Task prompt: The answer must consist only of the lines from the line with "text: (215, 1159)" to the line with "text: (674, 1336) -> (632, 1407), 56 -> 50", both included, exactly as they stand below.

*** The data Section Begins ***

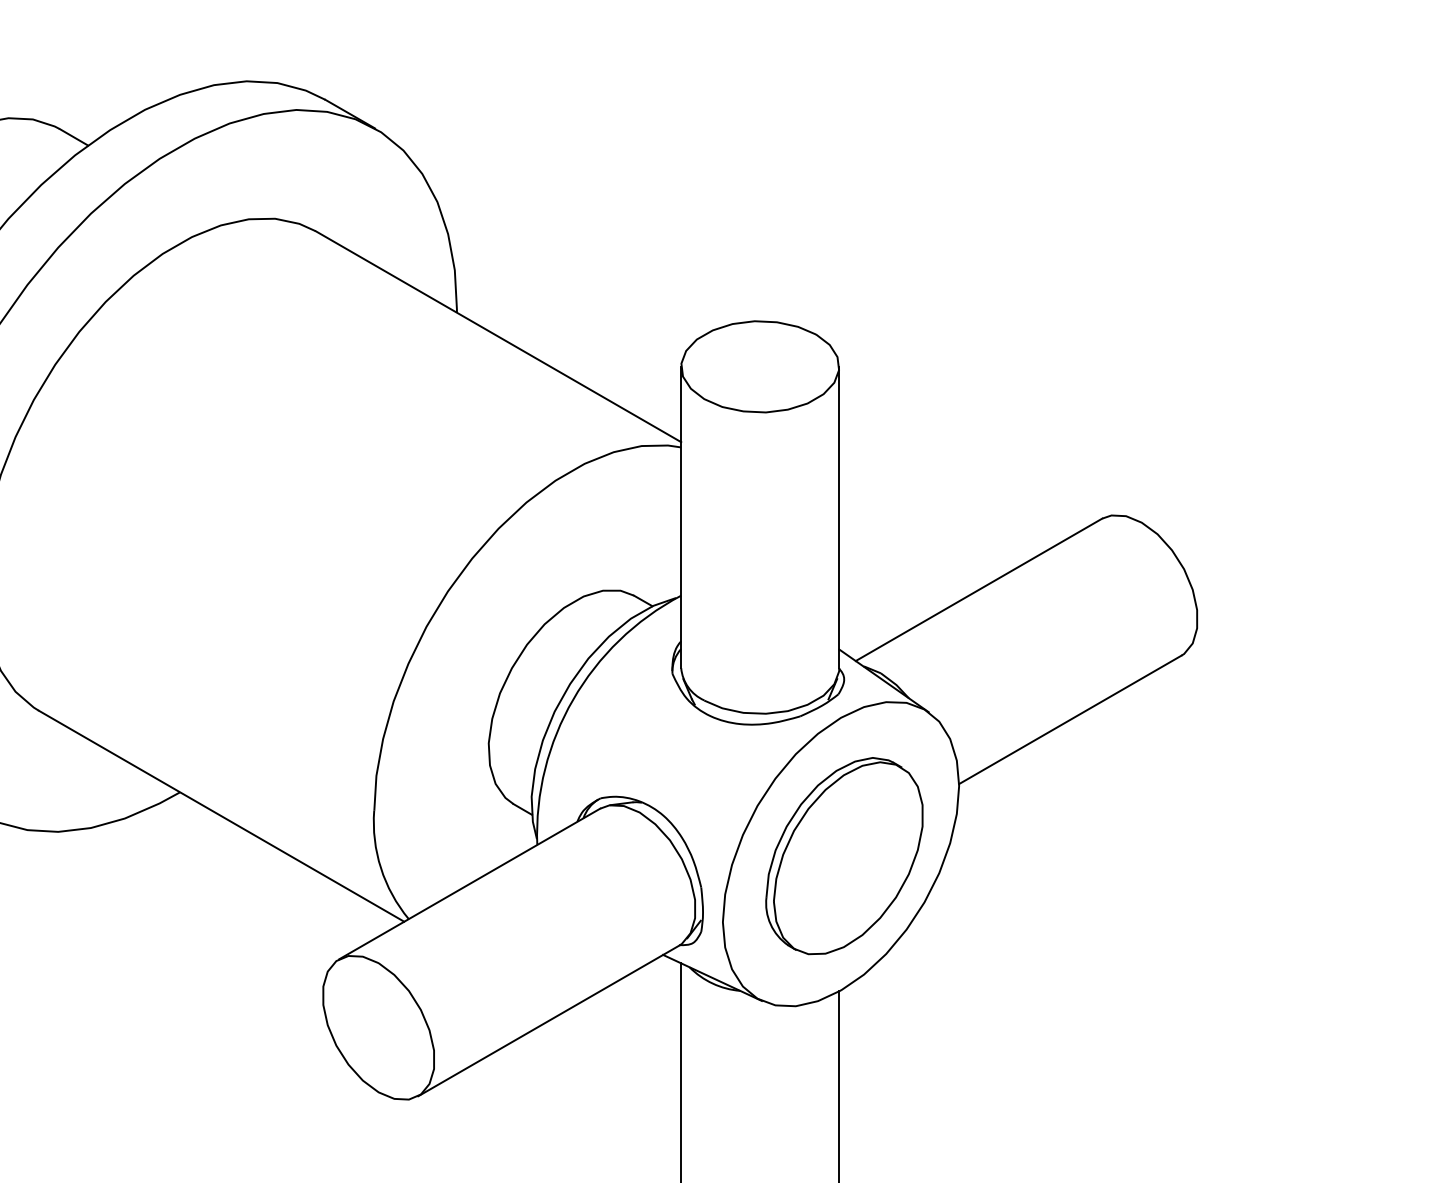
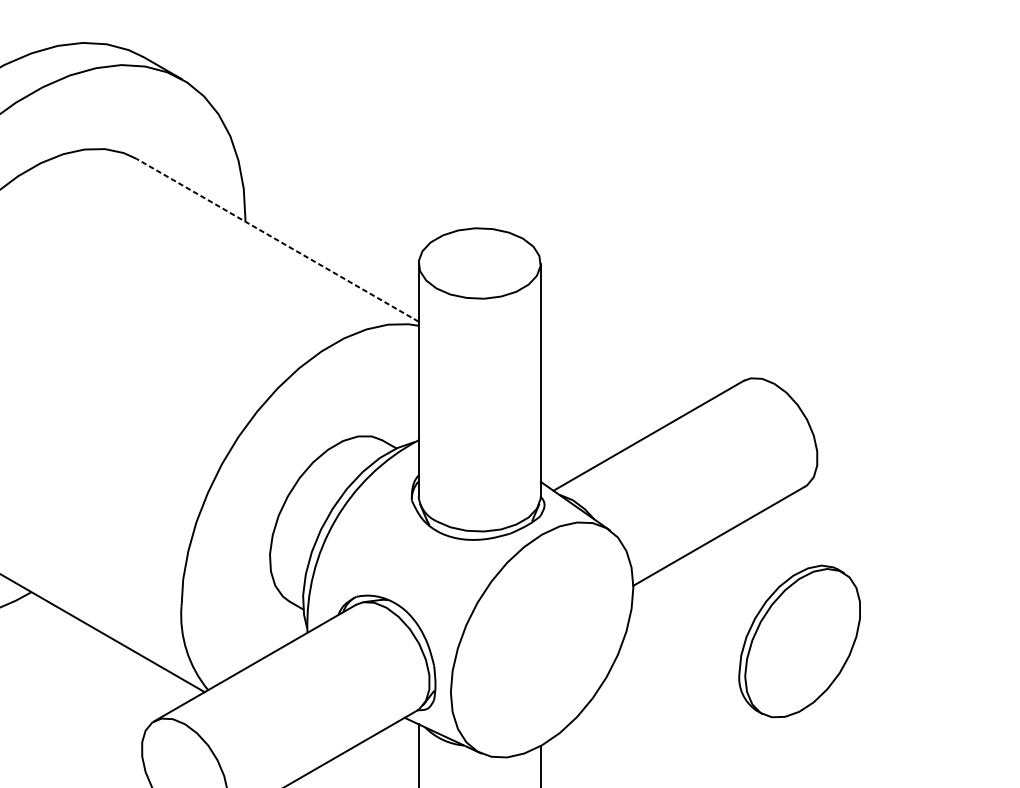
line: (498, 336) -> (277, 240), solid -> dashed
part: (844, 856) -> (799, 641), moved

*** The data Section Ends ***
*** The data Section Begins ***

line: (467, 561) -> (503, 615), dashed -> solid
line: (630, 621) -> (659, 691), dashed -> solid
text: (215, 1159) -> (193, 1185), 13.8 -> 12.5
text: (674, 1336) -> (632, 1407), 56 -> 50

*** The data Section Ends ***

Response:
text: (215, 1159) -> (193, 1185), 13.8 -> 12.5
text: (674, 1336) -> (632, 1407), 56 -> 50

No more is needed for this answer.